CHAPTER THREE
BY THE TIME Deacon and Kurzweil arrived at the scene, the body had already been taken to the morgue, and Captain Witcombe had accompanied it.
Now, a woman wearing a too-large winter coat over a grey suit briefly glanced at Deacon, then pointed at the wall with her left woollen mitten and said, “Wall’s two-point-four metres high at this point. Means two people to heft her body over it. At least two, maybe more.”

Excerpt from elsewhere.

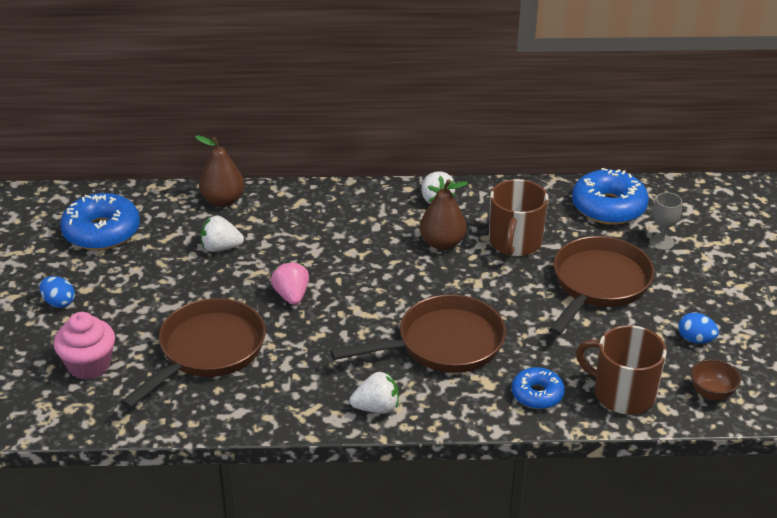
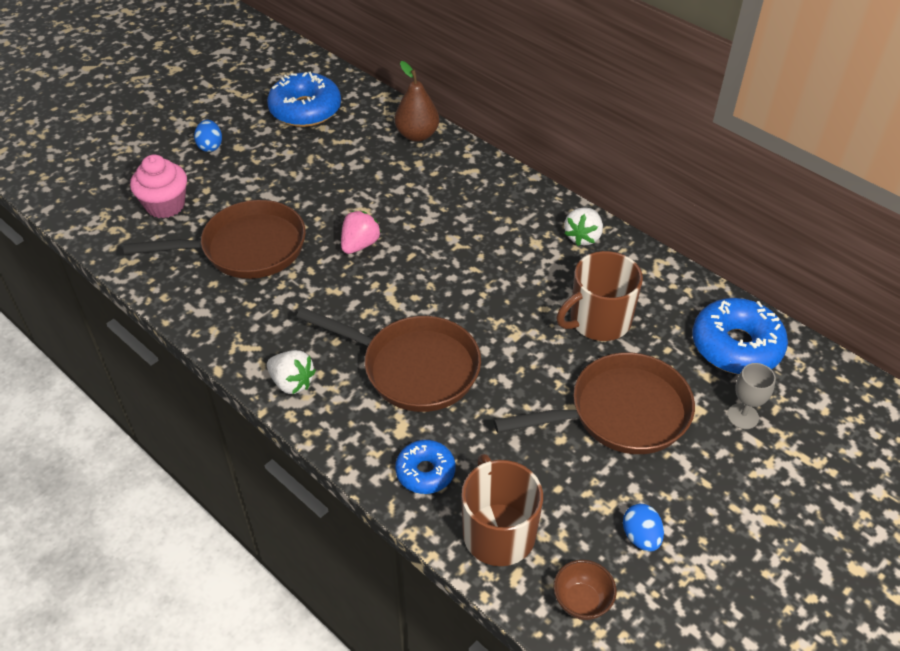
camera: 45 degrees right, 10 degrees up
(221, 248) = (364, 172): white strawberry -> none
(442, 243) = (534, 279): brown pear -> none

Deacon could hear Judge Kurzweil talking to the police officers on the other side of the wall, and it sounded like they were grunting single-syllable answers at her. She wasn’t going to like that.
The woman took a step back from the wall. “I’m Detective Morrow, by the way. St. Christopher’s one and only plainclothes officer. So naturally the whole town knows who I am.” She returned her attention to the wall. “Now, you’re thinking that one real strong guy could do it, sure, but we’ve got to apply the rule of smaller and fewer jumps, right?”
“And what’s that?”
“They don’t teach you that in Judge School? Any unknown situation, the theory with the least amount of wild assumptions is most likely to be the right one. Like, in this case we could assume that the body was dropped from a copter, but then it would have suffered a lot of damage. So to get past that, we assume a large body of snow to cushion the fall. But that snow’s not there now, and wouldn’t have melted yet, so maybe we conjure up a bunch of guys with shovels to clear it away. But that can only happen if those guys are already on the ground waiting for the body to land. See? Now we’re getting into wilder and wilder speculations. So if—”
Deacon held up a hand. “I got it. Thanks.” He looked left and right along the narrow, snow-packed road that ran past the rear of Henderson Rotzler’s home. It was heavily lined with Canadian Hemlock trees in both directions: their densely-packed foliage effectively blocked the view of any satellites directly overhead.
“Any CCTV coverage in this area?” Deacon asked.
The detective shook her head. “Nothing useful. Could be that some of the neighbours or farms have their own private cameras. Captain’s got some of her people doing a door-to-door right now. This ain’t our first rodeo, you know.”
The voices from the other side of the wall were rising in volume. Detective Morrow shouted, “Hey, keep it down over there!”
A man’s voice came back, “Sorry, Detective.”
The Judge looked down and stamped the heel of his boot into the ground. “Solid... no recent tracks. What was last night’s snowfall?”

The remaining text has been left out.